On 27 May 2012, an Airbus A320 departing Barcelona was cleared by GND to taxi across an active runway on which a Boeing 737-800 was about to land. Whilst still moving but before entering the runway, the A320 crew, aware of the aircraft on approach, queried their crossing clearance but the instruction to stop was given too late to stop before crossing the unlit stop bar. The 737 was instructed to go around and there was no actual risk of collision.

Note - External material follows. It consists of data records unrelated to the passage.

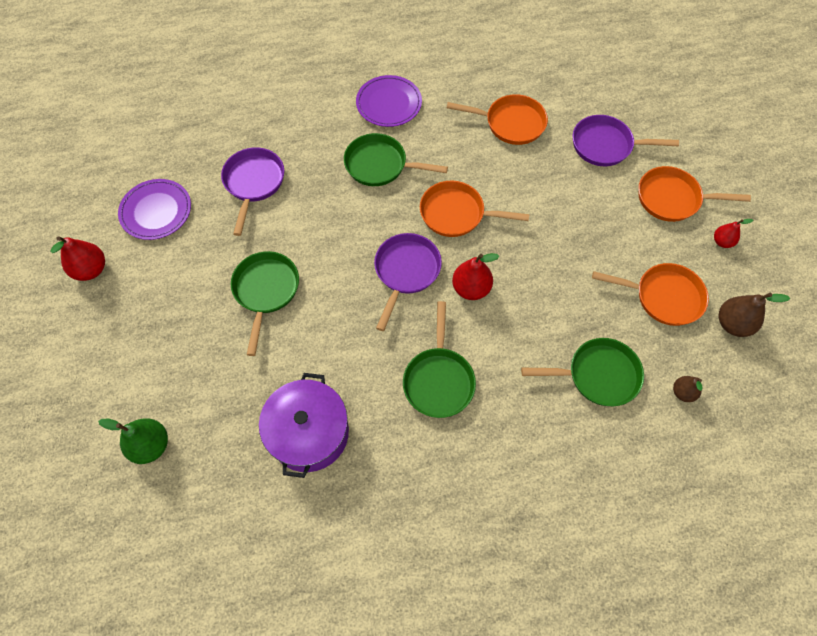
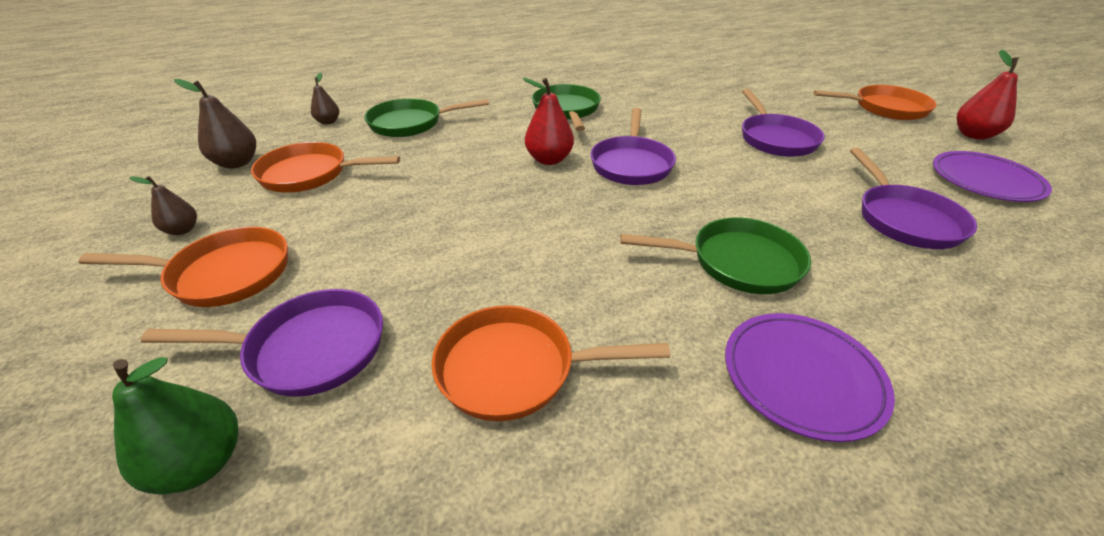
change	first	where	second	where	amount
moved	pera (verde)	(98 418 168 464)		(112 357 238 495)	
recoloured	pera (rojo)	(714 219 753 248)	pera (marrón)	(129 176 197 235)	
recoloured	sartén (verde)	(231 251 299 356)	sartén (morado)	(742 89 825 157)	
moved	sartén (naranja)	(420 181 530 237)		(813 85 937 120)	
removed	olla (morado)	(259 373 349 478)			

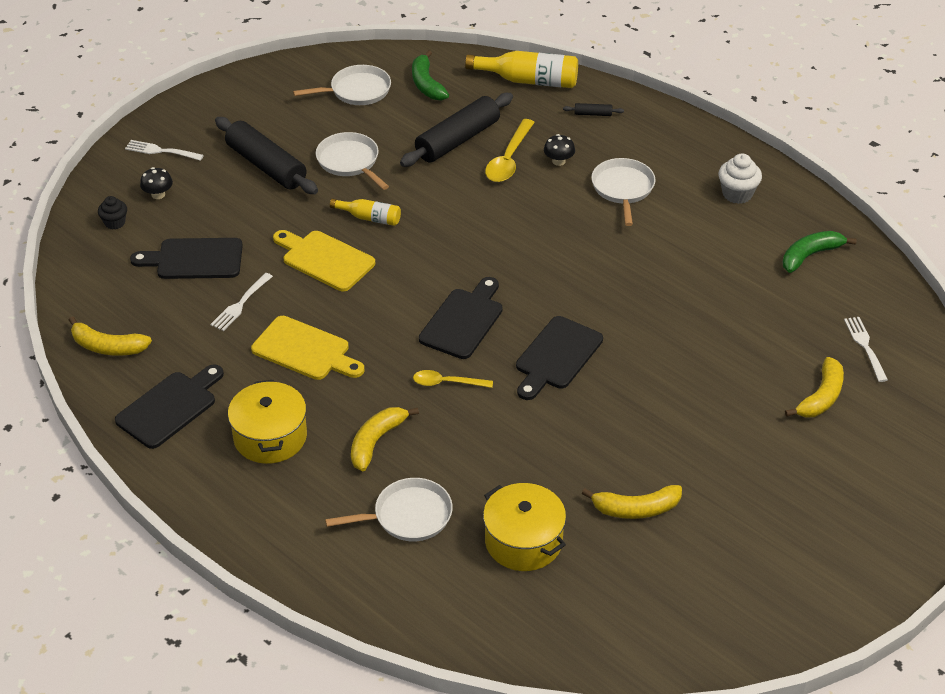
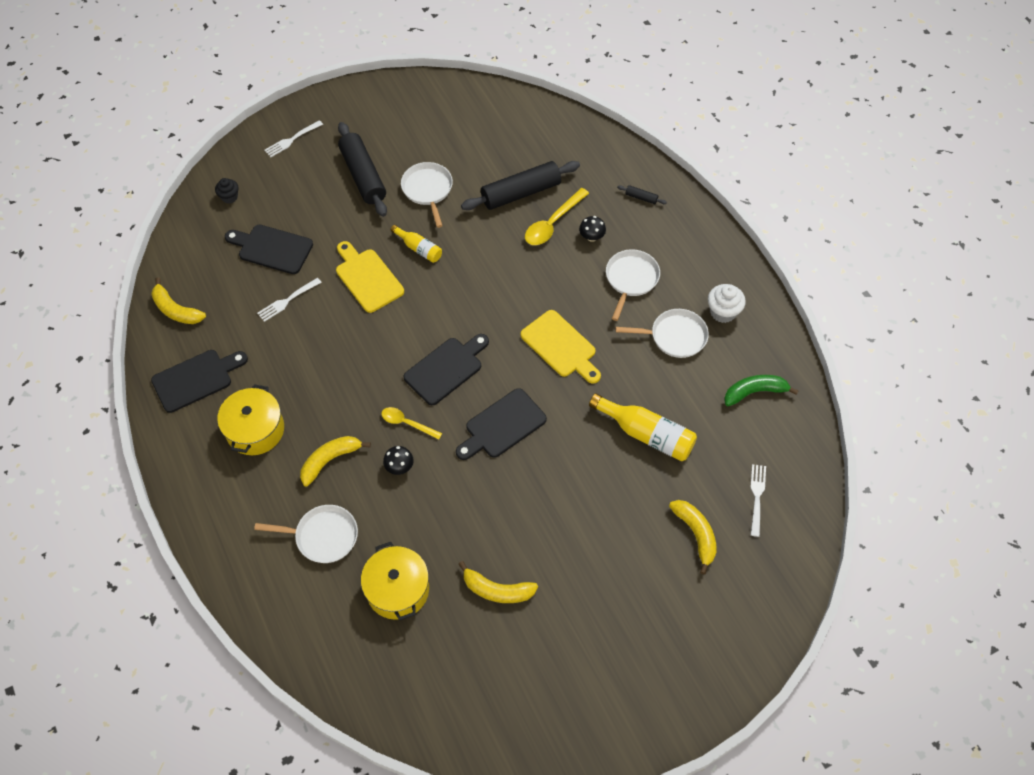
change	first	where	second	where	amount
turned	tenedor (blanco)	(125 140 204 161)		(264 120 323 157)	75 degrees counterclockwise
moved	seta (negro)	(140 167 173 199)		(383 446 414 475)	
moved	tabla de cortar (amarillo)	(251 316 365 380)		(521 310 601 384)	
moved	botella (amarillo)	(465 51 578 88)		(589 393 697 461)	
moved	sartén (blanco)	(293 65 391 105)		(616 309 709 358)	
turned	plátano (amarillo)	(785 357 844 418)		(669 500 717 574)	75 degrees counterclockwise
removed	plátano (verde)	(412 50 449 101)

The Investigation attributed the controller error to lack of familiarisation with the routine runway configuration change in progress.
On 11 October 2012, the crew of a Ryanair Boeing 737-800 did not change frequency to TWR when instructed to do so by GND whilst already backtracking the departure runway and then made a 180° turn and took off without clearance still on GND frequency. Whilst no actual loss of ground or airborne safety resulted, the Investigation found that when the Captain had queried the receipt of a take off clearance with the First Officer, he had received and accepted a hesitant confirmation. Crew non-compliance with related AIP ground manoeuvring restrictions replicated in their airport briefing was also noted.
On 18 December 2010, the ATC Runway Controller responsible for runway 24 at Amsterdam gave a daylight take off clearance in normal visibility to a Norwegian Boeing 737-300 whilst a bird control vehicle which they had earlier given clearance to enter the runway was still on it. The departing aircraft overflew the vehicle without noticing it. The subsequent investigation highlighted significant differences between the procedures for active runway access at Amsterdam and corresponding international practice as well as finding that integrated safety investigation and overall safety management at the airport were systemically ineffective.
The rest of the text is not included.